I started writing another book yesterday.

Please note I didn’t say worked on the book, but started writing another book. Yes, that’s right; I am working on a Scotty book (I did start writing Chapter Fifteen yesterday), have the WIP as well that I’ve not touched in a while, and am trying to whip the last two stories for my short story collection into shape–but I started writing another book yesterday.

I am clearly completely insane.

I’ve been toying with an idea for a noir novel for awhile, with a gay main character; kind of a Hard Case Crime-style novel with a gay male protagonist. I know who my main character was; I knew who the young, sexy young man and young woman who would be the focus of the cover were, and even had a slight, amorphous idea of the plot of the book; I even knew the opening scene of the book would take place in a deserted alley late at night behind the gym the main character owned; the gym was simply called Muscles, and that was also the name of the book. But as I finished polishing “My Brother’s Keeper” for it to be read aloud for its final polish, an idea kept nagging at me. And as I started writing Chapter Fifteen, it began taking shape in my mind. And I knew it was the opening of Muscles, which I’ve never known quite how to structure. It came to me yesterday while I was working on other things, so I decided–in my Greg is completely crazy way, that the smart thing to do was go ahead and write it down, before I forgot it–I’ve done that so many times–and so I started writing it. Next thing I knew I was a thousand words in, and I ran out of words–but I know where it needs to go from that opening, and I even know how chapter two is going to play out. I really have this wonderful idea for the continuation of the chapter that I really want to try to do–weaving back story in around action–which is going to be hard to pull off, but I am very excited to try it.

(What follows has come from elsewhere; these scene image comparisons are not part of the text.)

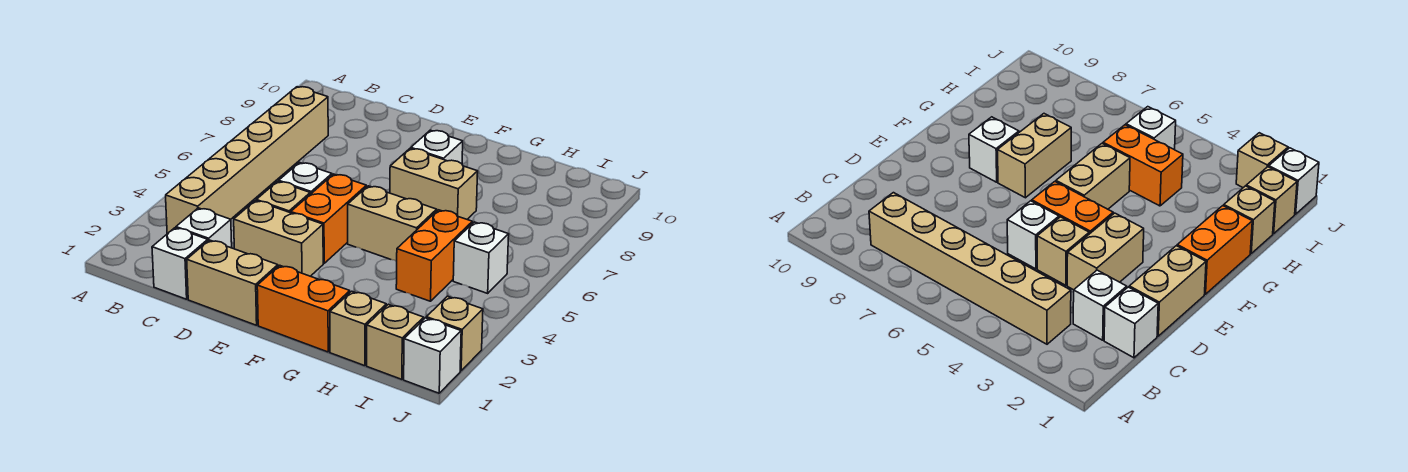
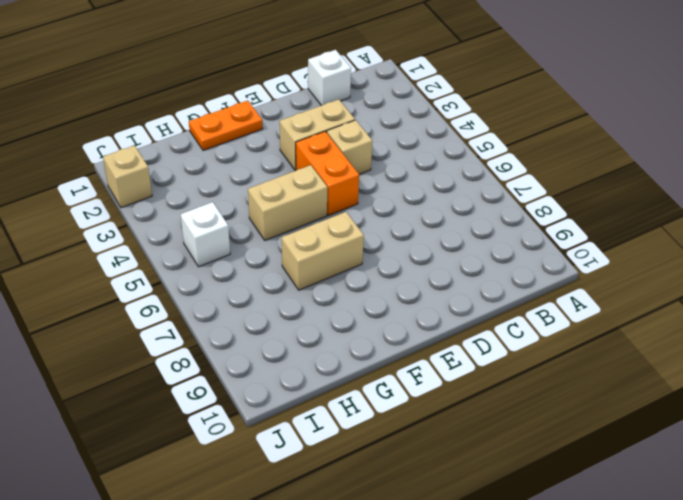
orange plate F1:G1 level 1 -> orange brick F1:G1 level 1
none -> tan brick B3:B8 level 1
none -> white brick C2 level 1
none -> tan brick D1:E1 level 1

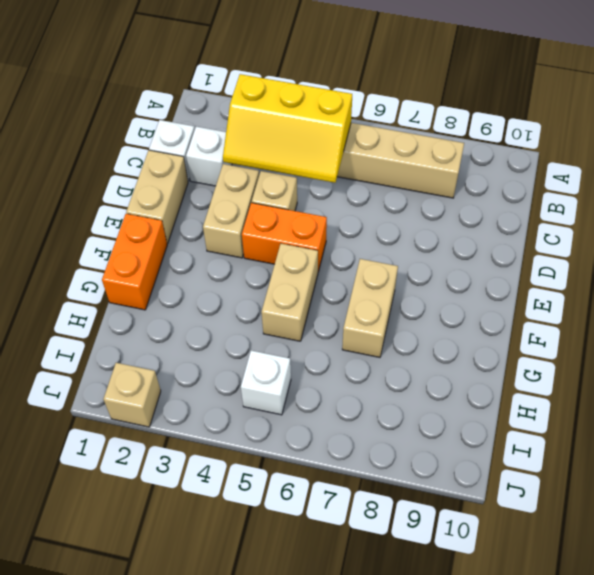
yellow slope B3:C5 level 2 top B -> none
none -> white brick D5 level 1
none -> white brick F8 level 1
none -> tan brick H1 level 1

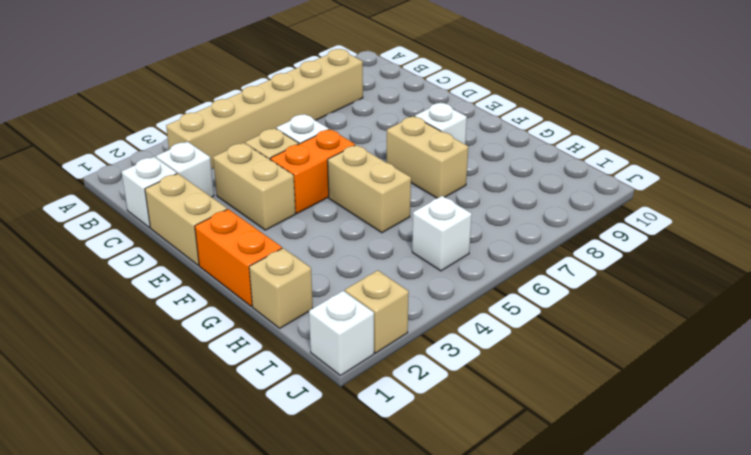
none -> orange brick H4:H5 level 1
none -> tan brick I1 level 1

I can’t wait for this weekend to get here so I can seriously work on all of this stuff!

I’ve also had three more ideas for short stories pop up lately–all amorphous, all thoughts simply swirling around inside my head, without form, without fully formed characters, without a cohesive plot or story–but the titles are there: “Malevolence,” “Headshot”, and “One Night at Brandy’s Lounge.” It feels so good to be creative again, you have no idea, Constant Reader; last year was such a barren, fallow experience creatively that, while it’s frustrating in some ways to have so many ideas swirling around inside my head, making it hard for me to focus the way I need to on the stuff that needs to be focused upon, it’s also kind of a blessed relief to know my creativity is still there. It’s also weird, because I’d forgotten that it’s always like this when I am writing a book; my creative ADD kicks in and I am all over the place, and every time I have to re-discipline myself, keep it under control and focus it on the work at hand. I think this is also why I never like my novels very much and am never very satisfied with them; because the entire time i am working on them I want to be working on something else and it feels forced.

WHY DIDN’T I FIGURE THAT OUT THIRTY BOOKS AGO?

Sigh.

At least I’m still capable of learning, which is something.

So, in honor of me learning something, here’s the opening of the first Chanse MacLeod short story EVER, “My Brother’s Keeper”:

It had been twenty-five years but Cottonwood Wells still stank.

I’d forgotten about the smell from the oil refinery just outside of town, near the oil fields where my father had worked. It hung over the town like a shroud, poisonous and foul. When the wind blew from the north the stench was almost unbearable. The trailer park where we lived was on the side of town closest to it so there was no escaping it, but I never got used to it. I tolerated it, like so many other things I tolerated growing up in that town, but I was always aware of it.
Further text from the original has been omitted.